Farmers burn stubble to prepare their property for the upcoming harvest season since there are no other practical options. What if there was a workable economic solution that might help farmers avoid burning stubble by giving them an alternative way to get rid of it? The co-founders of Dharaksha tell YourStory that this was the company’s inspiration. They assert that the Hindi word Dharaksha, which means “saving the earth from pollution,” is derived from two root words: “Dhara,” which means “earth,” and “Raksha,” which means “saving.” sustainable packaging  Dharaksha breaks down paddy straw and turns it into packaging by using mycelium, a fungal root. For this, a mushroom species that feeds on discarded stubble debris has been cultured . Because it is a strain that was developed domestically, biotechnology was used to multiply it internally. 

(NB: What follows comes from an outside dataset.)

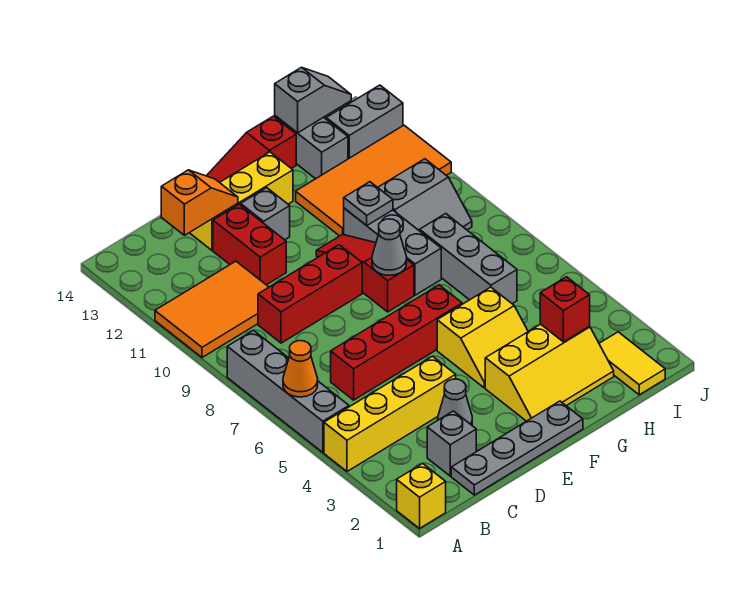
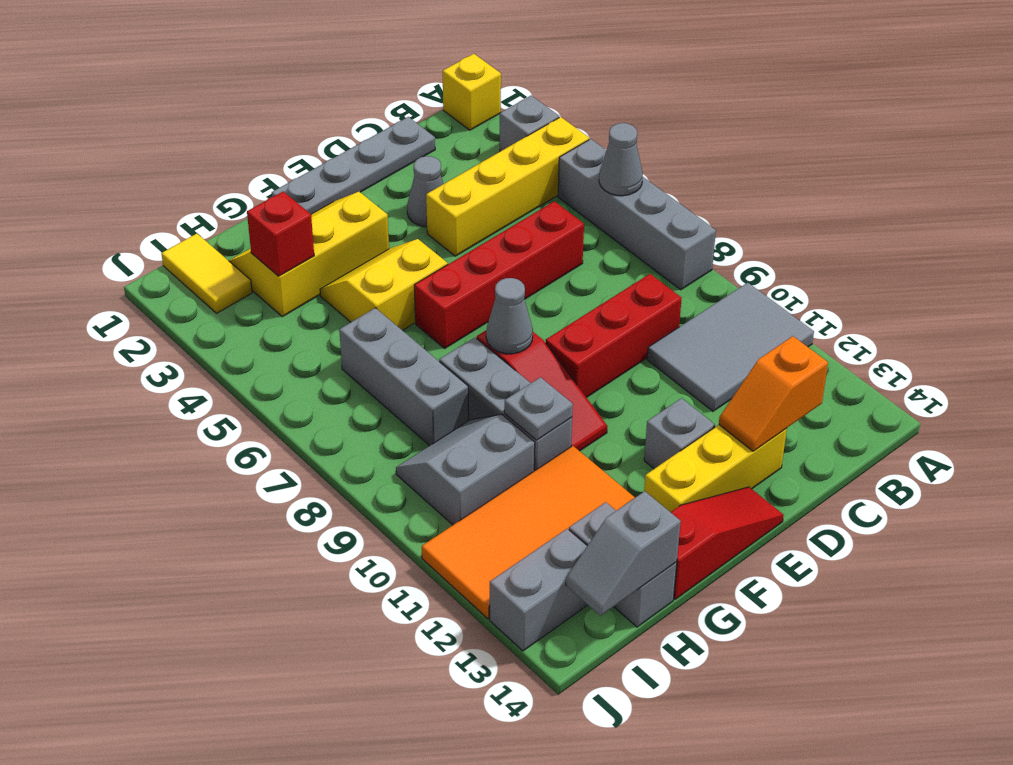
orange cone A6 level 2 -> grey cone A6 level 2
orange tile A10:C11 level 1 -> grey tile A10:C11 level 1
grey brick C2 level 1 -> grey brick A3 level 1
red brick D11:D12 level 1 -> none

According to Dhupar, “We do not buy the mushroom strain from the market as the commercially available strains do not have the required mycelium qualities.” “Nature is the foundation of what we do, and these materials are made from nature. We grow our products rather than manufacturing them, he continues. The packaging materials from Dharaksha are an environmentally beneficial alternative to plastic and thermocol because they can degrade in 60 days in typical soil and have a shelf life of more than three years.

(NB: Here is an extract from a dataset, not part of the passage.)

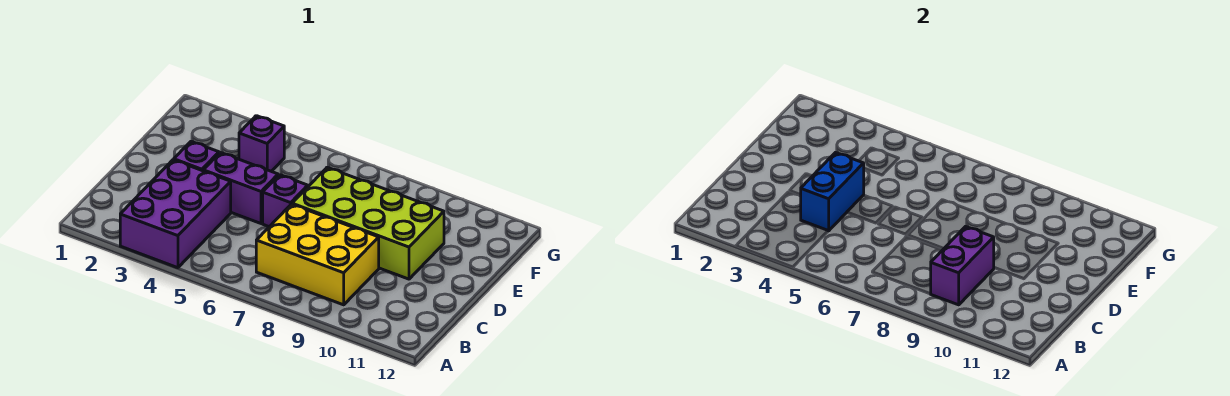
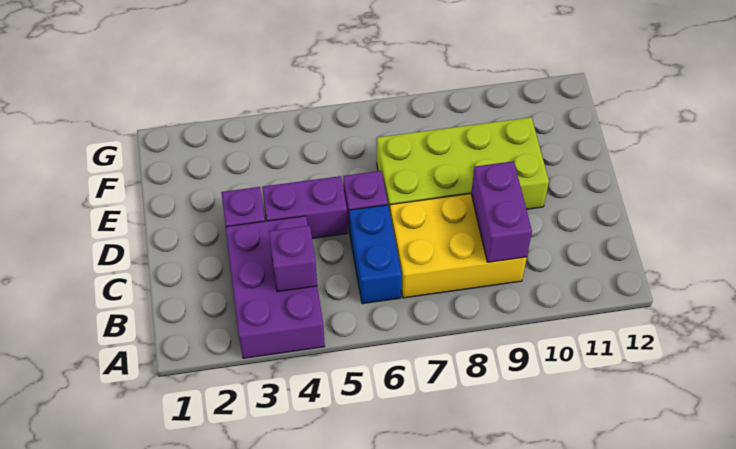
blue brick C4:D4 level 2 -> blue brick B6:C6 level 1
purple brick F4 level 1 -> purple brick B4 level 2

The goods can be packaged in secondary packaging, which is the layer of protection placed between cardboard boxes and the item that has to be protected while shipping. Additionally, the firm focuses in custom design.

The materials used for packaging include anti-static, thermal, fire, and water resistance qualities, as well as not absorbing moisture.  The business intends to use the metabolites produced by the mushrooms to make thin-film polymers that can replace MDF wood and provide a substitute for plastic bags. obtaining residue Through a network of aggregators that handle the bailing process, Dharaksha purchases stubble from farmers. The material can be transported affordably once it has been bailed. We are obtaining the stubble from districts in Punjab and Haryana within a 200 km radius. The raw material is then chopped, steamed, and processed, which takes up to 10 days to be converted into packaging. Our main goal is to source from the areas where crop burning is most common, or epicentres.

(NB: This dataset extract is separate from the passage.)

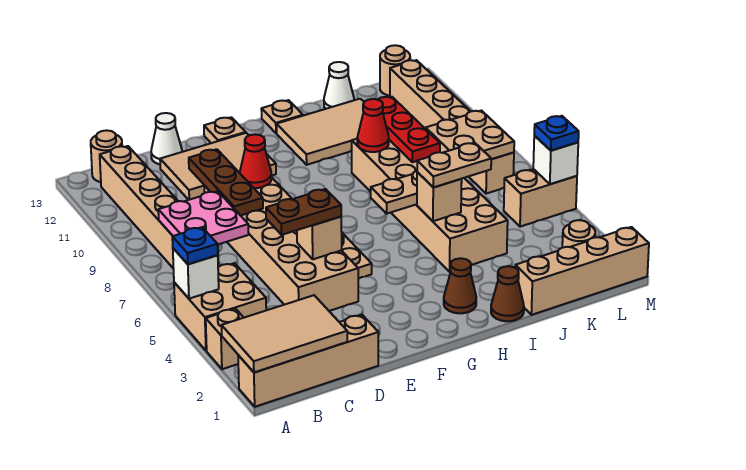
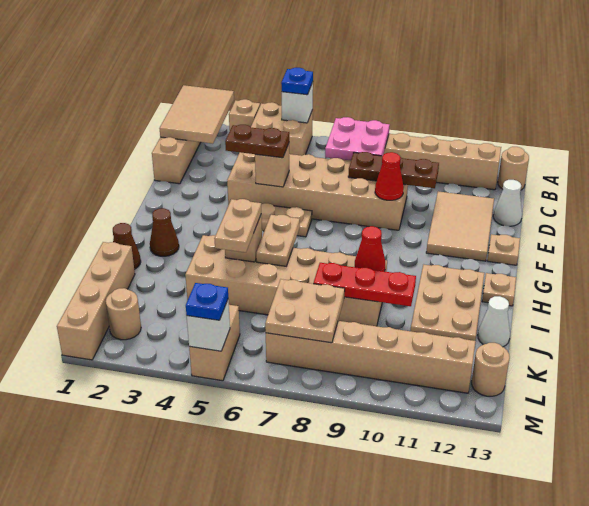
brown plate D5:E5 level 3 -> brown plate E4:E5 level 3
tan tile H11:J12 level 1 -> tan plate H11:J12 level 1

We obtained almost 750 tonnes from more than 250 acres of land during the season last year,” adds Dhupar. Dharaksha wants to reduce the amount of waste stubble burned by 40% during the next six to seven years. A 50-person production team, comprising the manufacturing task force, is currently present, with 40% of the workforce being female. According to the startup, it pays farmers and aggregators equally. business strategy To bootstrap the firm, the founders first contributed Rs 45 lakh from their personal resources. The cost per piece for the business is volumetric and is based on the size and shape of the goods to be packaged. For instance, a 6-inch-size tiny pot suitable for growing a little plant costs about Rs 30. The price of a common glass jar packing ranges from Rs 10 for small pieces to Rs 250 for large ones. Currently able to produce 20,000 pieces each month, Dharaksha intends to scale up five times in the following four months and ten times by the end of this year.  Dhupar continues, “We would be stepping into franchise and distributed manufacturing, setting up 200-250 odd plants all over India, and trying to curb more than 23 million tonnes of stubble waste.” As of now, the founders baulked at disclosing income figures.